They look absolutely superbly made shoes, but how different from the herd? Not really.

Balint closing was a shame for sure.

Found this on the website:

Shipments originating from within the European Union (EU), are noted in the product description, to addresses located within the EU are subject to VAT, which is included in the price.

That'll be 21%, more or less.
 
Wow this is really informative. Great video. Nicholas is hilarious.

yes, and when l think about it, it might explain why the soles of the handmades are more flexible than the goodyear shoes. For eg, the double soles of my Vass flex with no resistance (almost like a sneaker) where-as the double soles on my goodyear pairs are stiffer with more resistance. It could be the bottom thread of the stitched sole causing that resistance. Over time the soles of the factory mades still offer resistance where-as the handmades never have. All my handmades lack the resistance and go with the foot where-as none of the goodyears do to the same degree.
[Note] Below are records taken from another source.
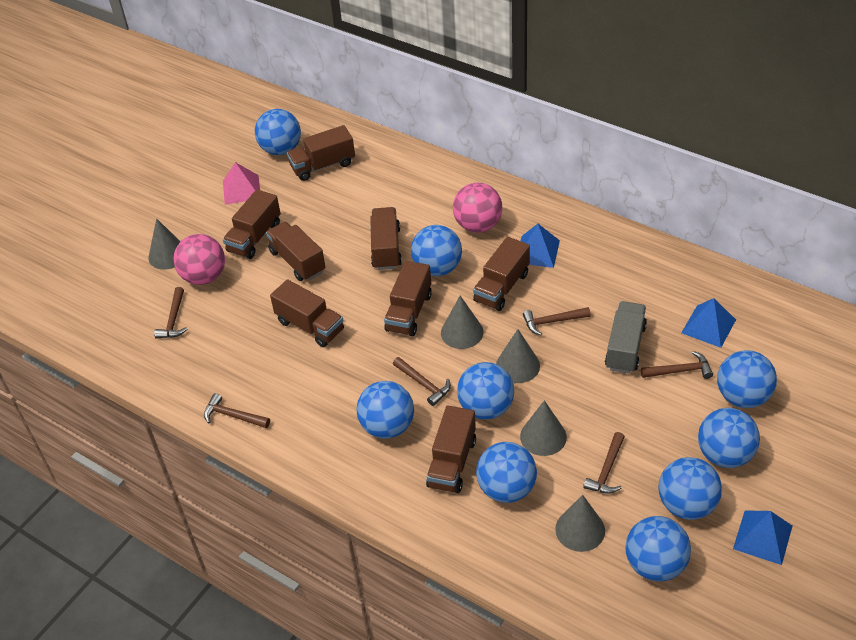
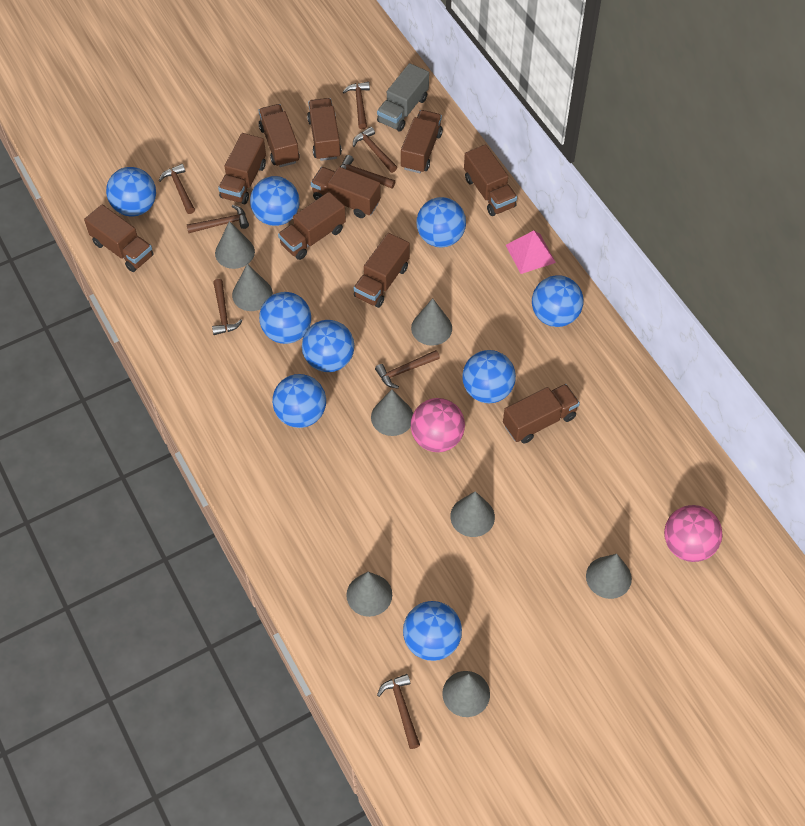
blue pyramid: 3 -> 0
brown hammer: 6 -> 8
brown truck: 8 -> 10
grey cone: 5 -> 8

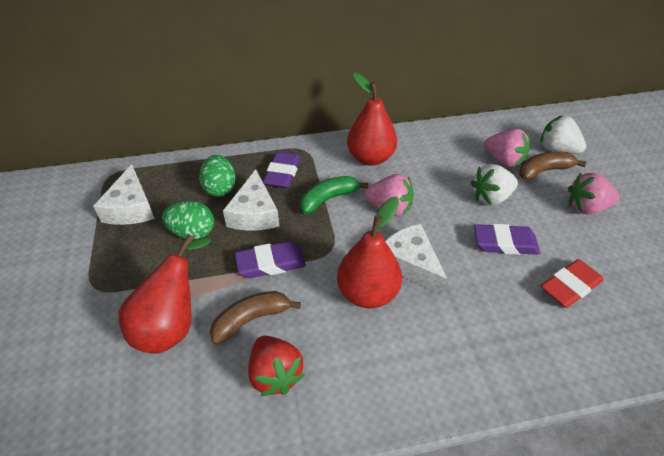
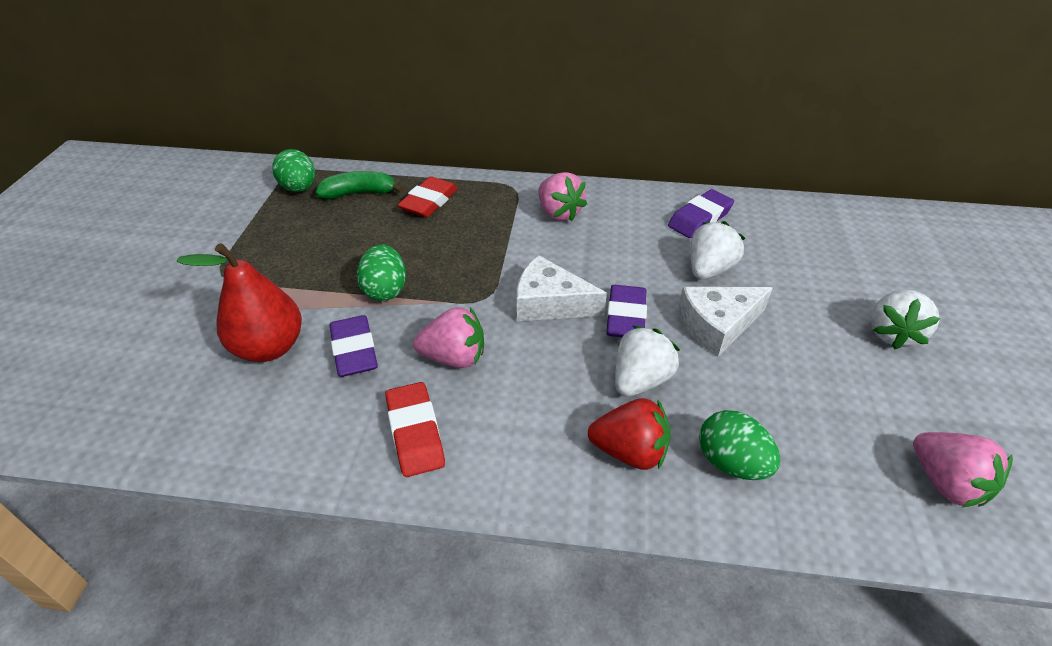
brown banana: 2 -> 0
green egg: 2 -> 3
red eraser: 1 -> 2
red pear: 3 -> 1
white cheese: 3 -> 2
white strawberry: 2 -> 3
Hmm, l think l am onto something here.
 
Dear RM Williams,

I still love a lot of your core Craftsman boots, though their retail price is overinflated. your moleskins are nice and the rest of the clothes ok I guess for some. But for the love of God stop with all these attempts to reinvent the brand and make it hip. That 360 boot is disgusting and now this:

 
The blurb on the RM Williams' website says that it has been "supplying" sneakers since 1940, which seems like some sort of historical reinvention to me.

I suppose that it's possible that, at some stage in the 1940s, they briefly made sandshoes/plimsolls but it would certainly have been a departure from their usual products of elastic-sided boots, moleskin trousers, jeans and flannel shirts. It's certainly the case that RMW hasn't made sneakers for decades as I don't recall them ever making sneakers at any stage from the early 1980s until last year.
 
Dear RM Williams,

I still love a lot of your core Craftsman boots, though their retail price is overinflated. your moleskins are nice and the rest of the clothes ok I guess for some. But for the love of God stop with all these attempts to reinvent the brand and make it hip. That 360 boot is disgusting and now this:

Anytime you get the marketing business speak of "traditional with a modern twist" - you know it will be shit.

Not for a minute suggesting all traditional is OK.
 
Dear RM Williams,

I still love a lot of your core Craftsman boots, though their retail price is overinflated. your moleskins are nice and the rest of the clothes ok I guess for some. But for the love of God stop with all these attempts to reinvent the brand and make it hip. That 360 boot is disgusting and now this:


The company is an embarrassment. They have deviated from their traditions a lot when it comes to the types of shoes, and now some of the boots are made cheaper. It is a big shame that they have gone from their roots so much, BUT they know they must keep a link to their tradition (having bushman's boots made in Oz) or else the company will die. Why? Because as soon as R.M.Williams stop making old style bushman's boots in Oz the market niche' disappears and the link to it's traditions is cut and then R.M.W becomes a normal company. See....R.M.W is one of the most unique companies in the world, it has a market niche' no-one else has in the footwear market. People all around the world buy R.M.W because of the aussie outback image, AND the bushman were their best customers, they bought truckloads of the stuff each year and stocked up. But to an old RMW man like myself l am embarrassed because l clearly see what they are doing, and l am sure Reg would be turning in his grave at what the company has become, BUT R.M.W have been smart enough to not go full fashion because they would have been told over and over and OVER again how important it is for the company to have that special niche'.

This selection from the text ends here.